El secreto para hacer la torrija perfecta no es solo el pan
Con la llegada de la Semana Santa, las cocinas empiezan a llenarse del aroma inconfundible de la canela, el pan y, por supuesto, del aceite de oliva. Muchos se preguntan cómo conseguir torrijas con la corteza crujiente por fuera y el corazón cremoso por dentro, y la respuesta no está solo en el pan.
El ingrediente que marca la diferencia es el Aceite de Oliva Virgen Extra (AOVE).
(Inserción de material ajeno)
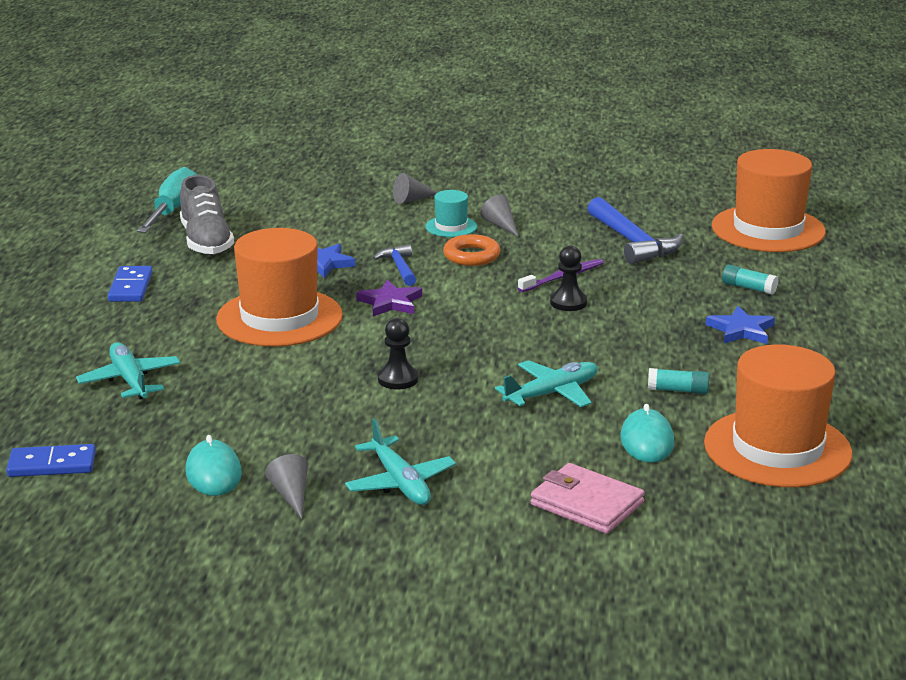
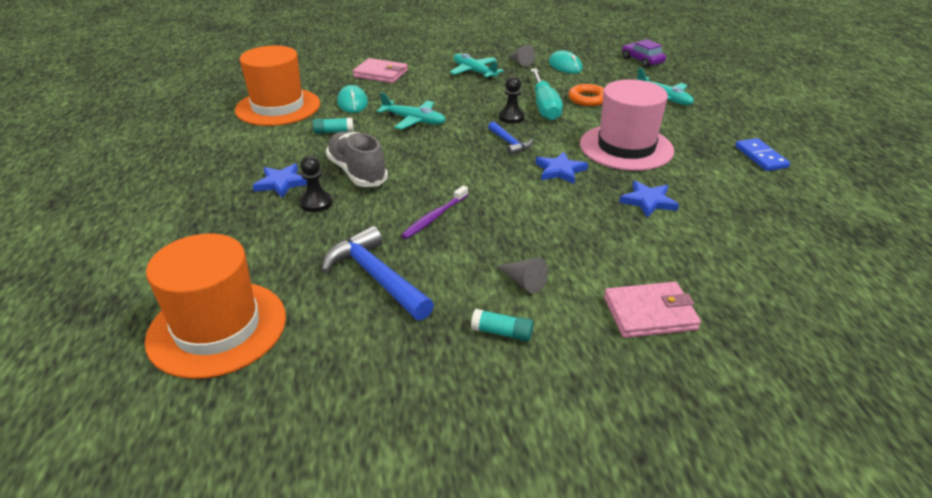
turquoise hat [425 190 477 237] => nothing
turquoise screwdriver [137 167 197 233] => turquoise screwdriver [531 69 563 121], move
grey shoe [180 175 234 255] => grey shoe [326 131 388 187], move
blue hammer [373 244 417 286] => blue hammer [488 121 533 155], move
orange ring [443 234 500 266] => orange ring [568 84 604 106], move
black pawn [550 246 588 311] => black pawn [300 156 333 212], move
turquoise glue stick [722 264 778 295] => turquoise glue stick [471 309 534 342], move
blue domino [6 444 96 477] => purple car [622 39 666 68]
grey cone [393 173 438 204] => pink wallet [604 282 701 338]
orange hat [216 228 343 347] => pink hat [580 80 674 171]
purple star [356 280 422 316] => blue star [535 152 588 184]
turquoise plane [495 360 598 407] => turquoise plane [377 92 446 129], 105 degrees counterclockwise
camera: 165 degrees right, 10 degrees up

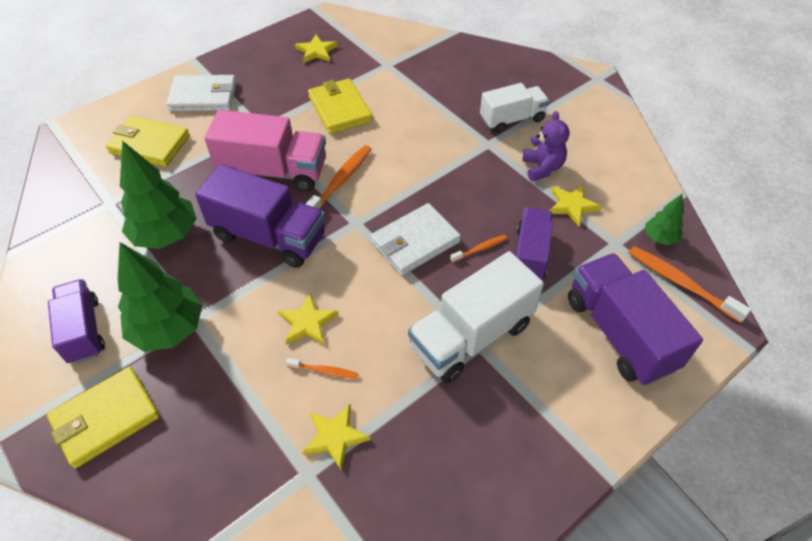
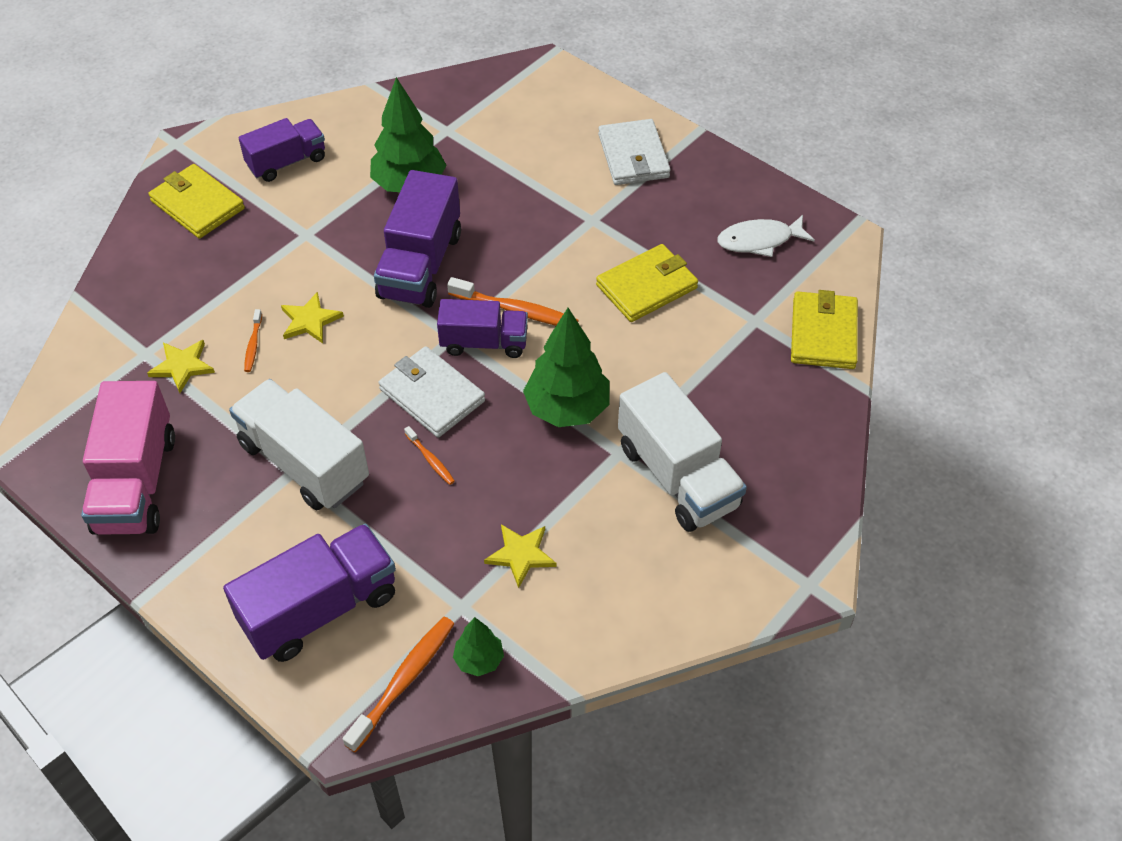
purple teddy bear [523 111 569 181] => nothing
yellow wallet [106 116 190 167] => yellow wallet [791 290 858 369], move
green tree [118 242 203 352] => green tree [523 308 610 427], move
pink truck [205 110 326 192] => pink truck [81 381 175 535], move
purple truck [516 207 553 280] => purple truck [437 299 528 358], move
yellow star [295 35 338 63] => white fish [717 215 815 257]
white truck [480 83 549 133] => white truck [618 372 747 532], x1.55
camera: 80 degrees right, 0 degrees up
Según los expertos y las familias que han transmitido la tradición de generación en generación, una buena fritura comienza con un aceite de calidad que resista altas temperaturas, deje la torrija dorada, ligera y con un sabor limpio y auténtico.
INGREDIENTES
- Pan de víspera, cortado en rebanadas gruesas.
- 1 litro de leche infusionada con canela y piel de limón.
- 2 huevos batidos.
- Azúcar y canela para rebozar, o miel de la sierra.
- Aceite de Oliva Virgen Extra Bosques del Sur, esencial para la fritura.
PASO A PASO PARA HACER LA TORRIJA PERFECTA
- Infusiona: Calienta la leche con la canela y el limón sin que llegue a hervir y deja enfriar un poco.
- Empapa: Sumerge las rebanadas de pan hasta que estén jugosas pero firmes.
- Sella: Pásalas por el huevo batido.
- El toque maestro: Fríelas en abundante AOVE a 180°C. Gracias a su estabilidad, el aceite permite que la torrija se dore sin quemarse ni absorber demasiado aceite.
- Finaliza: Reboza en azúcar y canela o añade un baño de miel rebajada con un poco de agua.
El secreto no está solo en el pan, sino en el cuidado de cada paso, y especialmente en elegir un buen aceite de oliva, que asegura una fritura limpia y un sabor que recuerda a las recetas de nuestras abuelas.
Con estos consejos, la torrija se convierte en la protagonista de cualquier sobremesa de Semana Santa, combinando tradición, sabor y técnica para lograr ese equilibrio perfecto entre textura crujiente y corazón cremoso.